—C'est cependant bien dur; mais avec mon fils, mon fils qui n'a que sept ans?

—Le conseil a arrêté que vous ne communiqueriez point avec votre famille: or votre fils est compté pour quelque chose dans votre famille.

Le roi se le tint pour dit. On servit ensuite le souper. Louis mangea six côtelettes, un morceau de volaille assez volumineux, des oeufs; il but deux verres de vin blanc et un d'Alicante. Puis il se leva de table et alla se coucher.

«Nous sommes ensuite, raconte Albertier, remontés chez les dames. Leur première question a été de savoir si Louis communiquerait avec sa famille. Nous leur avons fait la même réponse qu'à Louis. Marie-Antoinette: «Au moins, laissez-lui son fils.» L'un de mes collègues lui a répondu: «Madame, dans la position où vous vous trouvez, je crois que c'est à celui qui est supposé avoir le plus de courage à supporter la privation: d'ailleurs l'enfant, à son âge, a plus besoin des soins de sa mère que de ceux de son père.» Ces séparations violentes étaient hautement blâmées par les journaux de la Montagne: «On se conduit avec les prisonniers du Temple, écrivait Prudhomme, de manière qu'ils finiront par exciter la pitié.» Les partisans de Robespierre et de Saint-Just, qui voulaient une justice rapide, demandaient si c'était par humanité qu'on laissait l'ex-roi se consumer dans le chagrin et dans la terreur.

Les royalistes se remuaient sourdement pendant le procès de Louis XVI. Les plus ardents Montagnards furent circonvenus par des démarches secrètes et des considérations délicates de famille. Le père de Camille Desmoulins le conjurait, dans une lettre, de ne pas le réduire au chagrin de voir son nom sur la liste de ceux qui voteraient la mort du roi. Camille, dominé par l'enivrement révolutionnaire, ne tint aucun compte de cette prière; il proposa à l'Assemblée le projet de décret suivant: «Louis Capet a mérité la mort. Il sera dressé un échafaud sur la place du Carrousel, où Louis sera conduit ayant un écriteau avec ces mots devant: Parjure et traître à la nation, et derrière: Roi, afin de montrer à tout le peuple que l'avilissement des nations ne saurait prescrire contre elles le crime de la royauté par un laps de temps, même de mille cinq cents ans. En outre, le caveau des rois à Saint-Denis sera désormais la sépulture des brigands, des assassins et des traîtres.»

Un autre Conventionnel, Barère, avait une jeune femme très-aimable, très-riche, mais entichée de royalisme et de dévotion; elle lui écrivit lettre sur lettre; la mère de cette jeune femme mêla des fureurs aux larmes de sa fille; tout fut inutile: Barère vota la mort.

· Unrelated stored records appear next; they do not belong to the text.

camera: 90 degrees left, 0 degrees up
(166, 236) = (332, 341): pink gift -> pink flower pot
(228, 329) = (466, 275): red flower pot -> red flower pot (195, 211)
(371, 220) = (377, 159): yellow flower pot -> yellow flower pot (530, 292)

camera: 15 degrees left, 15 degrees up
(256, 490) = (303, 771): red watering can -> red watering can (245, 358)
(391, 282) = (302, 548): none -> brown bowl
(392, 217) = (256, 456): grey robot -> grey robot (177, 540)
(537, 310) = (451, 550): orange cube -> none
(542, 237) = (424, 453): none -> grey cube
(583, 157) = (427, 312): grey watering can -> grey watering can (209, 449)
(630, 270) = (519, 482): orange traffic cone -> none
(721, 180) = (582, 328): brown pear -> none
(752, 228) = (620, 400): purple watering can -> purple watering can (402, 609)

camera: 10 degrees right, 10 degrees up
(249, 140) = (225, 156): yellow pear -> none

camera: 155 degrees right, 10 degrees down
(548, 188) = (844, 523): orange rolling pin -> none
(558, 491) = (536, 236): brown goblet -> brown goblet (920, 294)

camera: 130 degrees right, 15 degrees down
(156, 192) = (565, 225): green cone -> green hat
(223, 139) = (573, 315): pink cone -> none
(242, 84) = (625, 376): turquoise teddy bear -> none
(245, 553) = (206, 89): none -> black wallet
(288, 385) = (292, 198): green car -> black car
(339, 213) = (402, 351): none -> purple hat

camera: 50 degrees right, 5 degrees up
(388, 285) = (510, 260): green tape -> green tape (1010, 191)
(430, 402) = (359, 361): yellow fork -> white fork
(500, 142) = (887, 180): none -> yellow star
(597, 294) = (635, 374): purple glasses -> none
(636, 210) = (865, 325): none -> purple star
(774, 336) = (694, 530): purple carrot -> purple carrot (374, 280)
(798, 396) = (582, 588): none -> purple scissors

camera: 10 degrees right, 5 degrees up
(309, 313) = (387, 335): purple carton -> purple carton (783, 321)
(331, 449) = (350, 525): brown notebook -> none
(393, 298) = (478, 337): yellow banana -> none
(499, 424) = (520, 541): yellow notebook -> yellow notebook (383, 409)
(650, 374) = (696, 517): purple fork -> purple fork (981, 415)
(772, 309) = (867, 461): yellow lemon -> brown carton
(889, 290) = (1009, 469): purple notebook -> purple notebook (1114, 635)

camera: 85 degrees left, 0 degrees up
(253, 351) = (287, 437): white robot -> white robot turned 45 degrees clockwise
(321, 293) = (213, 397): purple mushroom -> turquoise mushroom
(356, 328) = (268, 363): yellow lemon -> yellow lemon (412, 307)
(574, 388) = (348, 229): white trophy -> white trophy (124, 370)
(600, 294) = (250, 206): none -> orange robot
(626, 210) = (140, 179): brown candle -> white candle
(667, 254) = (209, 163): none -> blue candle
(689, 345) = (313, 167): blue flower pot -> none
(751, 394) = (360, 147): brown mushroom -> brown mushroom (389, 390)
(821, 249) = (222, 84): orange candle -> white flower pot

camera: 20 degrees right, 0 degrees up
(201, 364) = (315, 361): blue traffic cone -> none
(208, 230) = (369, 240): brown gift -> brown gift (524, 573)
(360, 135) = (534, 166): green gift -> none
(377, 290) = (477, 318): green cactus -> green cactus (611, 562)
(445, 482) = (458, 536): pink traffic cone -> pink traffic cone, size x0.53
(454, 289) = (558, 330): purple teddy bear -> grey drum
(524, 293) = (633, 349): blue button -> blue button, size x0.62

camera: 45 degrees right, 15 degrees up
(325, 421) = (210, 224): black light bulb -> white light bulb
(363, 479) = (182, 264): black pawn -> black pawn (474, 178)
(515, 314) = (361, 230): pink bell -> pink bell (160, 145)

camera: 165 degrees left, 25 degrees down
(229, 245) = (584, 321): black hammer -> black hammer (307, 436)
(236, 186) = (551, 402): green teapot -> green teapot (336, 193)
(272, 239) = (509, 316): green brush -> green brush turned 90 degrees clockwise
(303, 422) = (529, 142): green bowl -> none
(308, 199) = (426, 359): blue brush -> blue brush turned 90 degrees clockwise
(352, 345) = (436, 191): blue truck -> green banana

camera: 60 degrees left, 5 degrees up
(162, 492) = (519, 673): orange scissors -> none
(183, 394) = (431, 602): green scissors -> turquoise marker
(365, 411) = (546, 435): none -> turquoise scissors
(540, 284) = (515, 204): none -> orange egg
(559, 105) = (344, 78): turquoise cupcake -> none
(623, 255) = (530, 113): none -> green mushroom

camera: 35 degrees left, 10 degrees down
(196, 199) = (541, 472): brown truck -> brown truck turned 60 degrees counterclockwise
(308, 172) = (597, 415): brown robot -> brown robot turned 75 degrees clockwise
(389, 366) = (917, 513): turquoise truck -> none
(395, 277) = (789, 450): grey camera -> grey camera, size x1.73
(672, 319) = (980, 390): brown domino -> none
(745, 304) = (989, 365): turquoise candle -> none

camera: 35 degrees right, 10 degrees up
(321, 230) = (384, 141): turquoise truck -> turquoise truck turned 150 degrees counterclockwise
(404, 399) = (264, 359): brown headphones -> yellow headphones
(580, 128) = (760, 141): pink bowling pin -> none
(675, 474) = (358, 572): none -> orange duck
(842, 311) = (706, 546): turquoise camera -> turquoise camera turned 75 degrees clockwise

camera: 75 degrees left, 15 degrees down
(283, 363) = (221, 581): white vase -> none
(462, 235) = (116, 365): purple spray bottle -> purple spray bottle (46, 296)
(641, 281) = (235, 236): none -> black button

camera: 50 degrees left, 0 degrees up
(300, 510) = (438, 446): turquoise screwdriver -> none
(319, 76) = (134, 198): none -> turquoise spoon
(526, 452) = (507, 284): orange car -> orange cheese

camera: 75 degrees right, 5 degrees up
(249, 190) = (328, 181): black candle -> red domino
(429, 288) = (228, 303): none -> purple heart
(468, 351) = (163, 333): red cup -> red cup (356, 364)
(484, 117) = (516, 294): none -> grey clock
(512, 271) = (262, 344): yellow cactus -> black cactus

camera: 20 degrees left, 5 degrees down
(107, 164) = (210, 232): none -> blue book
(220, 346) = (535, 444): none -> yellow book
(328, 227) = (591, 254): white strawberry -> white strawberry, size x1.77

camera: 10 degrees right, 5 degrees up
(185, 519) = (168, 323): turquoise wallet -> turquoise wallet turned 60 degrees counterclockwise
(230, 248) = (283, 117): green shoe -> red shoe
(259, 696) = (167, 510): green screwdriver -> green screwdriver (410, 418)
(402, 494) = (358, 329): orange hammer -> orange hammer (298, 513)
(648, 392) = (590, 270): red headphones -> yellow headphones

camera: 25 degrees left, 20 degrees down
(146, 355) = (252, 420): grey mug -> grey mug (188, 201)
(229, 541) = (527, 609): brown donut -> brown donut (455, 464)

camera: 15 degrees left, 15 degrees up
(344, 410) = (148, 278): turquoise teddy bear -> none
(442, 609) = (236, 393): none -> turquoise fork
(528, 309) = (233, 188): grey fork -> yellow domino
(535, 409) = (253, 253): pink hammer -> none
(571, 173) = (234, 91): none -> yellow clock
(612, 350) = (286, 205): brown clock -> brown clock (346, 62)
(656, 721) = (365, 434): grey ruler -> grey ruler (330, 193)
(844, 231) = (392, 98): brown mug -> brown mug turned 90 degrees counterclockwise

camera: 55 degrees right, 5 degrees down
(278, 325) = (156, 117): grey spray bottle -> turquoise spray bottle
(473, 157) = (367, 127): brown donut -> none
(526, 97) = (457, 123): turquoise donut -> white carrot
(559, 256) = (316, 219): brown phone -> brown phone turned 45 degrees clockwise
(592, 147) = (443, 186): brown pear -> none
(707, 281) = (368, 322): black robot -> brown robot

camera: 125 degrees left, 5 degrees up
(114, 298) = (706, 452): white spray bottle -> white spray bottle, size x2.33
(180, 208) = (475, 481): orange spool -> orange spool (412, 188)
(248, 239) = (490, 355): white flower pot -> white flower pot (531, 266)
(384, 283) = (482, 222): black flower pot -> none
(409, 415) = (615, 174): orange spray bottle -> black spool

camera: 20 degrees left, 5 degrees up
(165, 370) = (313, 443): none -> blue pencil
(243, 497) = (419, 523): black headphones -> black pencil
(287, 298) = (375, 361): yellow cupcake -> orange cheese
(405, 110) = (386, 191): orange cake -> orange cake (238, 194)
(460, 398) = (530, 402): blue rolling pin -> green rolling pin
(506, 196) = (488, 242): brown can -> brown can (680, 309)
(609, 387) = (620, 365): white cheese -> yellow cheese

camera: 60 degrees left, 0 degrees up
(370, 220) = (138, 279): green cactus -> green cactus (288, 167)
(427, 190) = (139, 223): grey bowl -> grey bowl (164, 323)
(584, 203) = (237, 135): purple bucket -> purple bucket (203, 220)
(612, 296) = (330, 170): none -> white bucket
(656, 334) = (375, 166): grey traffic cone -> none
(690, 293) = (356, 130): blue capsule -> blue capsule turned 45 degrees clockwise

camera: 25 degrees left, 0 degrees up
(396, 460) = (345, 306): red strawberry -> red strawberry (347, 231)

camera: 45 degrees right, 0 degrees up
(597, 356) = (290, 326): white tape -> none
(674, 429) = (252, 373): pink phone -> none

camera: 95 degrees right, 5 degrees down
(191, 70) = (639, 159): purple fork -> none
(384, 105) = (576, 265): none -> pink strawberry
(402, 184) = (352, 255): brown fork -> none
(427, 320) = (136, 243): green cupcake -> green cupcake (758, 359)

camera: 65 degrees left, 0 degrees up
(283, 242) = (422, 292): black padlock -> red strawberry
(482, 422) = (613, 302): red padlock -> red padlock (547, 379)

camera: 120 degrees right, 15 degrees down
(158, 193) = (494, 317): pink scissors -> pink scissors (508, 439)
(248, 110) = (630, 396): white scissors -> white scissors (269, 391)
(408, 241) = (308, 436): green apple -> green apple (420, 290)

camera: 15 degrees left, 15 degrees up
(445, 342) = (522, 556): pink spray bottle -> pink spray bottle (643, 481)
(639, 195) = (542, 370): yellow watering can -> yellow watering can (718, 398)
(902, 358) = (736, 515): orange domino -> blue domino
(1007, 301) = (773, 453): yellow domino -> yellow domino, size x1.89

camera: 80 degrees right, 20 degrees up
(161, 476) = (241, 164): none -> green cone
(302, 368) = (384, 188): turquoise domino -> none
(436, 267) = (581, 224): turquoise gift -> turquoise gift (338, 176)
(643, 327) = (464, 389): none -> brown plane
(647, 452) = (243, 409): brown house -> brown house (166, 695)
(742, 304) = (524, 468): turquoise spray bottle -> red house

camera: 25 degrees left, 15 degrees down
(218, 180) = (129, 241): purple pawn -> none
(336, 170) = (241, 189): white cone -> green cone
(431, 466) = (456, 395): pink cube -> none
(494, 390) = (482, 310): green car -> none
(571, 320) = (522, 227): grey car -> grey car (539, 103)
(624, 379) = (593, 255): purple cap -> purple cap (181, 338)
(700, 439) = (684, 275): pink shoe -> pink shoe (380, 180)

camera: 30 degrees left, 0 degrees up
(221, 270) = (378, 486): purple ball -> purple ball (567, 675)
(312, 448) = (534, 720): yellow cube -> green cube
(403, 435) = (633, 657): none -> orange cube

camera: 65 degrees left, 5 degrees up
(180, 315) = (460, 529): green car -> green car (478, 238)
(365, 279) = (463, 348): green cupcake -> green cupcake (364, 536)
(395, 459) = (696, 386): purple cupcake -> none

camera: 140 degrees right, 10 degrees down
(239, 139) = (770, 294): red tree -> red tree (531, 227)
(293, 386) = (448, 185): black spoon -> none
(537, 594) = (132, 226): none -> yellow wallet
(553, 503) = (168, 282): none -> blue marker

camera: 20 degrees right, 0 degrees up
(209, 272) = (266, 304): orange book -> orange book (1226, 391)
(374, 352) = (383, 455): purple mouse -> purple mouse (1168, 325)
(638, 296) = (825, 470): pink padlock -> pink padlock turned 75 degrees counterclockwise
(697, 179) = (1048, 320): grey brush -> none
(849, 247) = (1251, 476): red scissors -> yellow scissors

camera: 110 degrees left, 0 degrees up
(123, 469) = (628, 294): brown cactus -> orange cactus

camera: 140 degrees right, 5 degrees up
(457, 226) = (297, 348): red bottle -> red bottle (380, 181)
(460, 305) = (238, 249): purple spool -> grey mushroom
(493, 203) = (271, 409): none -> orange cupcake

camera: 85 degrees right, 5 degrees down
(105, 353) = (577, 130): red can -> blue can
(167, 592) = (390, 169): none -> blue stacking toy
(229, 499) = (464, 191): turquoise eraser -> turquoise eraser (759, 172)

Je rapporte ces faits, pour montrer quelle nécessité inéluctable poussait alors la main de la France sur son roi, puisque les coeurs résistèrent non-seulement à la pitié, mais encore à de plus douces influences, telles que les liens du sang ou les attaches du coeur. Il ne faut pourtant pas croire que le sentiment de l'humanité n'ait point fait trembler ça et là, dans l'esprit de ces terribles législateurs, la sentence de mort. Ils ont eu à vaincre la nature. Celui de tous qu'on croirait le moins accessible à la compassion, Marat, fut ému.

Mlle Fleury n'avait point abandonné son projet. La veille même du jour où Louis comparut devant la Convention, elle se rendit chez l'Ami du peuple.

—Eh bien! lui demanda-t-elle, avez-vous réfléchi à ce que nous disions l'autre jour?

—Oui, il faut qu'il meure; tant que cet homme vivra, les factions s'agiteront autour de lui. Nous-mêmes, car qui peut répondre de l'avenir? nous pouvons, d'un instant à l'autre, être pris de faiblesse et retourner en arrière. Le roi mort, il n'y a plus moyen de reculer. Je ne me dissimule pas que Louis nous a servi à faire la Révolution; mais, abordés d'hier dans une île nouvelle, il faut brûler maintenant le vaisseau qui nous y a conduits, afin que n'ayant plus ni salut à attendre des mesures tempérées, ni merci à espérer des rois, nous combattions comme des furieux pour maintenir la République.

—Voyons, Marat, ton projet de la République est sublime, mais ne peut-il pas être prématuré? Que de larmes d'ailleurs, que de sang répandu avant d'arriver par les moyens que tu indiques à la paix, à l'union et à l'amour! Il te faudra peut-être encore abattre deux mille têtes.